Grammar
In the UNL framework, a grammar is a set of rules that are used to generate UNL out of natural language, and UNL out of natural language.
Contents |
Direction
In the UNLframework, we distinguish between analysis and generation grammars:
- The UNL-NL (Generation) Grammar is used to generate natural language out of UNL
- The NL-UNL (Analysis) Grammar is used to generate UNL out of natural language
Types
Main article: Grammar Specs
In the UNLframework, we distinguish between transformation and disambiguation grammars:
- Transformation Grammar, or T-Grammar, is the set of T-rules, which are used to transform structures[1]
- Disambiguation Grammar, or D-Grammar, the set of D-rules, which are used to improve the performance of the T-rules
The UNL-NL Grammar and the NL-UNL Grammar consist of two different types of rules:
- T-rules[2], or transformation rules, are used to modify structures.

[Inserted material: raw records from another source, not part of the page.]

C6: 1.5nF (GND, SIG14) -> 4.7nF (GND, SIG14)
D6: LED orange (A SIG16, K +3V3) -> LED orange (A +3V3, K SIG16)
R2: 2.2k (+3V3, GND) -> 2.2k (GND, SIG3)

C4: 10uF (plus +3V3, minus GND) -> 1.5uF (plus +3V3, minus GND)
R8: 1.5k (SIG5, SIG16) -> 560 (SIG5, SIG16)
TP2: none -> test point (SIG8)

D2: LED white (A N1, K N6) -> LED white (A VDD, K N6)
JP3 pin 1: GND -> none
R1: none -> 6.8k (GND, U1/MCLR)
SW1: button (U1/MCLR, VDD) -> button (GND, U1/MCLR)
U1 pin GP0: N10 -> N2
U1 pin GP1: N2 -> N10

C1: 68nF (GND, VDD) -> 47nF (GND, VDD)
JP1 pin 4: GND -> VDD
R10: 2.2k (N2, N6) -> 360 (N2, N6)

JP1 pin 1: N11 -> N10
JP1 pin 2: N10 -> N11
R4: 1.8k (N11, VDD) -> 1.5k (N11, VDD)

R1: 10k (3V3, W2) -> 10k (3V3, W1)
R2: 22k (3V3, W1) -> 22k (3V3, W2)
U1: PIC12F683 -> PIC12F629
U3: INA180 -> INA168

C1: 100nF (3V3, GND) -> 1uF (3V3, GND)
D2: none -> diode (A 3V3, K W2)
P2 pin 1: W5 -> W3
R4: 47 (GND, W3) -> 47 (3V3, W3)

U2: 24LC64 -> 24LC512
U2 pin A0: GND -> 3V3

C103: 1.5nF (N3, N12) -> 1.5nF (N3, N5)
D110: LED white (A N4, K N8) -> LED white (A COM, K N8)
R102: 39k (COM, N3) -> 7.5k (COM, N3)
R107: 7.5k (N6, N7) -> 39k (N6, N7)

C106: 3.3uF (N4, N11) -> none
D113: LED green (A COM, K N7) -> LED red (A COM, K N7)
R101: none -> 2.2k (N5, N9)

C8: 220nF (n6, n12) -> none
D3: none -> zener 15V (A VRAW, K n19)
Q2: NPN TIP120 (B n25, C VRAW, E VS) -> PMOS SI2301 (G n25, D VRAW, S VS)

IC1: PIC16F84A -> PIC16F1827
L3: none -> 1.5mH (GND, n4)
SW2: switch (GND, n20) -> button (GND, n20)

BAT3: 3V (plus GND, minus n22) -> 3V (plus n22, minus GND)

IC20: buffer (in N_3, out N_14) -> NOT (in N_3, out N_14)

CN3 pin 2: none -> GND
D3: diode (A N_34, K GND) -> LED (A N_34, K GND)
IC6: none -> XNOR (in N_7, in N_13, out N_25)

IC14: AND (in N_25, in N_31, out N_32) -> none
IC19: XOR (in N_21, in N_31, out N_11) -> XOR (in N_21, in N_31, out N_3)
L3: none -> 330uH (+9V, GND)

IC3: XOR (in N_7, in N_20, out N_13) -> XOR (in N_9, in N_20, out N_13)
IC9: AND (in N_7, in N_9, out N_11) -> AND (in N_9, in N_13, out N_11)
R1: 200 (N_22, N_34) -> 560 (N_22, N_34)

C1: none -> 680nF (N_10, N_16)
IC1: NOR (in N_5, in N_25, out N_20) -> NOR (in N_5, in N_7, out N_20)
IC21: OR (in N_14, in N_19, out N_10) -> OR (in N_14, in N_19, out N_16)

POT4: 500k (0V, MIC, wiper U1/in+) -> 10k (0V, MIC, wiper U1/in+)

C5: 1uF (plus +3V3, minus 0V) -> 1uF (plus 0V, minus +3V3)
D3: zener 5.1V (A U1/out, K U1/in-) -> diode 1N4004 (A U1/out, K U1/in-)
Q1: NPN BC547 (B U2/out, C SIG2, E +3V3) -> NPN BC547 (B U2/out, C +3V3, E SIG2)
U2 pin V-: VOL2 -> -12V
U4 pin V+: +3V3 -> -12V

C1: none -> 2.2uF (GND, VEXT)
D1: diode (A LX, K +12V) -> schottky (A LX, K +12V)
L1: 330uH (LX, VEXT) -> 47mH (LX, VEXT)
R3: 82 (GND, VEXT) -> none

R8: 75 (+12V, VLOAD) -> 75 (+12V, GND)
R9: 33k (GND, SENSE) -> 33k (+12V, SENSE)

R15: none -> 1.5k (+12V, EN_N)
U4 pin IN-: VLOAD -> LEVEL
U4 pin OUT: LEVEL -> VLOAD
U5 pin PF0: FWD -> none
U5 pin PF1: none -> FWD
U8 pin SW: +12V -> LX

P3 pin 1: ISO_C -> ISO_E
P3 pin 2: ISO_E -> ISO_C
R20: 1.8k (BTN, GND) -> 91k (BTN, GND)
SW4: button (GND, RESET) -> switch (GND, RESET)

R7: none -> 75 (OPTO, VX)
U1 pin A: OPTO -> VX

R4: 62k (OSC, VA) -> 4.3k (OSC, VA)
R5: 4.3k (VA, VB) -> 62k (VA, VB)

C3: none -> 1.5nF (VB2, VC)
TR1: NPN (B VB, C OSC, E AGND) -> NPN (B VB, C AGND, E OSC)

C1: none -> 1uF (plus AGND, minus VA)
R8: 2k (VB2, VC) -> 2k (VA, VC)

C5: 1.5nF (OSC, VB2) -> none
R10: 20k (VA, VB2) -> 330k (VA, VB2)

T-rules are further divided in:
- D-rules, or disambiguation rules, are used to assign priorities
Type | Rule | Description | Example |
---|---|---|---|
D-rule | (ART)(ART)=0; | It's not possible to have an article after another article | |
A-rule | PLR:=0>"s"; | In case of plural (PLR), add "s" to the end of the word | table > tables, boy > boys |
L-rule | ("I")(BLK)("am"):=("I'm"); | In case of "I" before a blank space and "am", replace "I" by "I'm" | I am > I'm |
S-rule | MTW:=VA("into account"); | In order to form the multiword expression, add "into account" as an adjunct to the verb (VA). | take > take into account |
Syntax
D-rules are defined by the general syntax:
<CONDITION> = <PRIORITY>;
While T-rules are defined as:
<CONDITION> := <ACTION>;
Both rules always end in a semicolon (";"). Special symbols and notation apply in each case. For further information, see D-rules, A-rules, L-rules or S-rules.
When to use D-rules
D-rules must be used to assign priorities. They do not provoke any changes, but only induce or prohibit transformations.
When to use T-rules
T-rules are used for changes, and vary according to the scope of the changes:
- A-rules are used when the transformations apply over isolated forms to generate inflections of the base form. They are used only when the transformations may be expressed by prefixation, infixation or suffixation. In any case, the transformation must affect only the structure of the word; the structure of the phrase is preserved. In that sense, A-rules must never be used when a new word is introduced in the syntactic structure (as in the formation of compounds).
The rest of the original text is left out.